Top Vermont officials across the political spectrum, including Gov. Phil Scott, have consistently opposed proposals in Congress this year to repeal and replace the Affordable Care Act.
This week, Senate efforts to change the health care law seemed poised to advance, after a key vote went forward to begin what would be a 20-hour debate on the issue.
But in a moment of high drama in the wee hours Friday morning, three Republicans, including an ailing Sen. John McCain, broke ranks to vote against a bare bones repeal proposal that had been unveiled just hours earlier.
Speaking to reporters at the Burlington airport early Friday afternoon, Sen. Patrick Leahy, D-Vt., said he has been speaking to other Senate members about working collaboratively to improve the health care law.
“Why don’t we go back and find what works the most, strengthen it,” Leahy said. “There are parts that do not work, and change it.”
When asked about Sen. McCain’s return to the Senate, Leahy became emotional. The Arizona Republican returned to Washington this week after learning last week that he has brain cancer. McCain’s “no” vote Friday morning defeated the final repeal effort of the week.
Leahy, who said he has been a friends with McCain for some time, hugged McCain on the Senate floor and said he could feel that he had lost weight. As McCain delivered a speech on the floor Tuesday afternoon, Leahy thought to himself it was like “a farewell speech.”
Leahy said he hopes McCain would inspire others in the Senate to resume a more bipartisan approach.
“He’s a good man, and I’m hoping that some people on both sides of the aisle, say, ‘let’s be grown ups,’” Leahy said.
Leahy was optimistic that Congress could turn to the traditional committee process for legislation.
“The Senate should be the conscience of the nation,” Leahy said. “I wouldn’t have come back there this year if I didn’t think it could be better.”
Rep. Peter Welch, D-Vt., said Friday the early morning vote was “a relief.”
“That bill was bad and would have only gotten worse,” he said.
However, Welch does not view the debate as over.
“It’s not a time for celebration,” he said. “It’s a time to start rolling up our sleeves and doing the hard work of improving the health care system.”
As the health care debate has escalated in the Senate in recent weeks, Welch has sought to rally a group of Democrats in the House to try to encourage bipartisan collaboration.
Early this week, Welch and 88 other House Democrats sent a letter to House Speaker Paul Ryan, R-Wisc., in an effort to try to work with the majority party to improve the individual insurance market.
Welch said he believes there is an appetite for bipartisan work on health care among members of Congress, however he is “not sure it’s there at the leadership level.”
Now, he said, the biggest challenge to the health care law may be from the executive branch. The Trump administration has “a lot of capacity to damage the Affordable Care Act” outside of the legislative process, he said.

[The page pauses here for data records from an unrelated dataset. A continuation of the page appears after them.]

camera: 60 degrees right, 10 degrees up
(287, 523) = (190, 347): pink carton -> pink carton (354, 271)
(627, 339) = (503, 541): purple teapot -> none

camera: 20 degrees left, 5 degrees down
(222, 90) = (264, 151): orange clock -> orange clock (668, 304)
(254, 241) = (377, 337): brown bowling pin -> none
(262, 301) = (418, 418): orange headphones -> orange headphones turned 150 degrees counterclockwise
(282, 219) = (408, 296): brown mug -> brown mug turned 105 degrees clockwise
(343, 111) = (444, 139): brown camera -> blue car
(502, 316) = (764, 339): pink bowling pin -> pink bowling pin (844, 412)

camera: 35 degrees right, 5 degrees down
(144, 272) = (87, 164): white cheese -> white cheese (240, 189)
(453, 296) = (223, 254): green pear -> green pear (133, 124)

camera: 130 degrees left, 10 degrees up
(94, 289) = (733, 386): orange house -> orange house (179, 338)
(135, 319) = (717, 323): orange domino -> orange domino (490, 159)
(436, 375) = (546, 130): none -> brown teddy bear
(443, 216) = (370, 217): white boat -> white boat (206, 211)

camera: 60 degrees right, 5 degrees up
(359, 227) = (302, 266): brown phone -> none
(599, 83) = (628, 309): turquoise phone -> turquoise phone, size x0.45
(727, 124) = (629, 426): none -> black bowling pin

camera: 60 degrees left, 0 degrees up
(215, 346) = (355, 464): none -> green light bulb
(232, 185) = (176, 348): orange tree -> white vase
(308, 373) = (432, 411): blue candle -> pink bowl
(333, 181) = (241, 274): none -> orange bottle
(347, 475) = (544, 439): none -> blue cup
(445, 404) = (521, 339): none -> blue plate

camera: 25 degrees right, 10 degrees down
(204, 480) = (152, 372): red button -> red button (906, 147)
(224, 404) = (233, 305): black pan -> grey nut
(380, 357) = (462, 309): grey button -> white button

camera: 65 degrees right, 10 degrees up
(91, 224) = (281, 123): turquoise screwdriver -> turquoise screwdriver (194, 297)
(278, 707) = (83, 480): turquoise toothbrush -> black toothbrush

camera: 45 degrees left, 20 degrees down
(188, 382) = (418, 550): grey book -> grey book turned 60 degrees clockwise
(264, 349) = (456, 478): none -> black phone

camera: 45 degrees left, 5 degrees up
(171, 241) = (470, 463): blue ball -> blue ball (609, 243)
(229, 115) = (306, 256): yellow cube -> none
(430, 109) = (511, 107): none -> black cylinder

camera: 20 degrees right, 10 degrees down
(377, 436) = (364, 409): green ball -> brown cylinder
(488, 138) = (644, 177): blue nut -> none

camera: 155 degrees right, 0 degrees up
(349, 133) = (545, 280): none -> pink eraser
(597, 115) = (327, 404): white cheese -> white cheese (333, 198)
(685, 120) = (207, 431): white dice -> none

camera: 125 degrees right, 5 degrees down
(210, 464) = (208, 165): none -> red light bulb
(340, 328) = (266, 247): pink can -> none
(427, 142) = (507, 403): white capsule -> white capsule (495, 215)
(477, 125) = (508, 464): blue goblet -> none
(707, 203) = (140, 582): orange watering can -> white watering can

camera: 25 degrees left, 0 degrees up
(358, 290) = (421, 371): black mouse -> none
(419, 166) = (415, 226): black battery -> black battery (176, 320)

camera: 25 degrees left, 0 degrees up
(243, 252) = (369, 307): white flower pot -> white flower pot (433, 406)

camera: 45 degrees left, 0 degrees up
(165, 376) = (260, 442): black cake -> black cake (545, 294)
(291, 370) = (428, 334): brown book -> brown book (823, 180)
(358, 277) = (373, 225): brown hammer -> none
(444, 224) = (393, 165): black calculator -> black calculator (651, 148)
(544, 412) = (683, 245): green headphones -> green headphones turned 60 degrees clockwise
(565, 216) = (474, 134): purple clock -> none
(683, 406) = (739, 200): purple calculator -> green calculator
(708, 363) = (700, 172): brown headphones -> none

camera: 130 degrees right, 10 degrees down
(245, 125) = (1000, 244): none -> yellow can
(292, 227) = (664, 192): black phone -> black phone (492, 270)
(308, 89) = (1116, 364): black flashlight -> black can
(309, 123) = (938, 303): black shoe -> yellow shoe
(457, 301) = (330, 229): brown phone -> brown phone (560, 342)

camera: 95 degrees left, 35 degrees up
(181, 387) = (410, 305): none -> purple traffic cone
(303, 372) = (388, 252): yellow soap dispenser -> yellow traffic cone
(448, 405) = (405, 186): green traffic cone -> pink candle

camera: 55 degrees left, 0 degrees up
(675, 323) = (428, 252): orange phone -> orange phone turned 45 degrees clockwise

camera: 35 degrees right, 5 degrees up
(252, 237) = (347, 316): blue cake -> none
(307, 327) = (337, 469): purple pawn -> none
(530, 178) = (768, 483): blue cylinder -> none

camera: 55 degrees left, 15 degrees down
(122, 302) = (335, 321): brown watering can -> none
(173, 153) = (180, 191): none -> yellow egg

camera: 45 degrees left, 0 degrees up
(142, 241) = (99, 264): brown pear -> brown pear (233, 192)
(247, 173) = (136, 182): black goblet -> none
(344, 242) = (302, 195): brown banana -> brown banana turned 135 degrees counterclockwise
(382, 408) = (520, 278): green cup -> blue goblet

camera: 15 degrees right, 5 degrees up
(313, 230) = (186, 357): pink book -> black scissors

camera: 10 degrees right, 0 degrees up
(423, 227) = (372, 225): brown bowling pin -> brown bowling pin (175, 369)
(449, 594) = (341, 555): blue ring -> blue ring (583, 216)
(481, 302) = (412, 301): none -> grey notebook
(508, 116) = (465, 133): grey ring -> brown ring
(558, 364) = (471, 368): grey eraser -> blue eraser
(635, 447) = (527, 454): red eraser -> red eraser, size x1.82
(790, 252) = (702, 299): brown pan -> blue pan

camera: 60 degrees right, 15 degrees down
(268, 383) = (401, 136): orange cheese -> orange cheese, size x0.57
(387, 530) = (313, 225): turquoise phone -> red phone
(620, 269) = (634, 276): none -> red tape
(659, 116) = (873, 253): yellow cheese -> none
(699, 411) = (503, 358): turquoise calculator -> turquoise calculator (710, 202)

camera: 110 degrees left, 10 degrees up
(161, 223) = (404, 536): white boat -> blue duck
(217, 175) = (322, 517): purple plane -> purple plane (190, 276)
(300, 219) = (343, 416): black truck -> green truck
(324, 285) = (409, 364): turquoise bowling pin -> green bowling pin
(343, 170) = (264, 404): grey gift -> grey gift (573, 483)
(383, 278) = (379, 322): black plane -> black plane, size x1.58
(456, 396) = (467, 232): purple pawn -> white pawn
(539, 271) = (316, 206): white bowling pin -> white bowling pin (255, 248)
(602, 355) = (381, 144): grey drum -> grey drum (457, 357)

Sen. Bernie Sanders, I-Vt., did not respond to a request for comment on the health care vote.
Gov. Phil Scott, who has twice in recent weeks joined a bipartisan group of governors to urge the Senate to slow down on Obamacare repeal efforts, said Friday be believes the Senate “did the right thing.”
Scott said he believes that there still should be health care reforms. However, he said, there should be more collaboration across the aisle.
“Congress shouldn’t repeat the mistake of forcing a party line vote on the ACA,” Scott said. “They should take the time to work together, including listening to Governors, and get it right.”
Going forward, he sees a need to address growing costs of healthcare, which he said have made Obamacare “unsustainable” for state and federal budgets.
Vermont Secretary of Human Services Al Gobeille said Friday he anticipates more discussion ahead on health care at the federal level.
“I don’t think this conversation’s over,” Gobeille said. “Now the question is where does it go from here, and I don’t think anyone knows right now.”
The uncertainty over the future of the Affordable Care Act is challenging when it comes to managing Medicaid at a state level, he said. It is difficult to plan several years out into the future when it is not clear that the federal government will be a willing partner in the program, he said.
If the executive branch tries to change the health care law through rulemaking or other non-legislative approaches, then “it could be tough,” Gobeille said.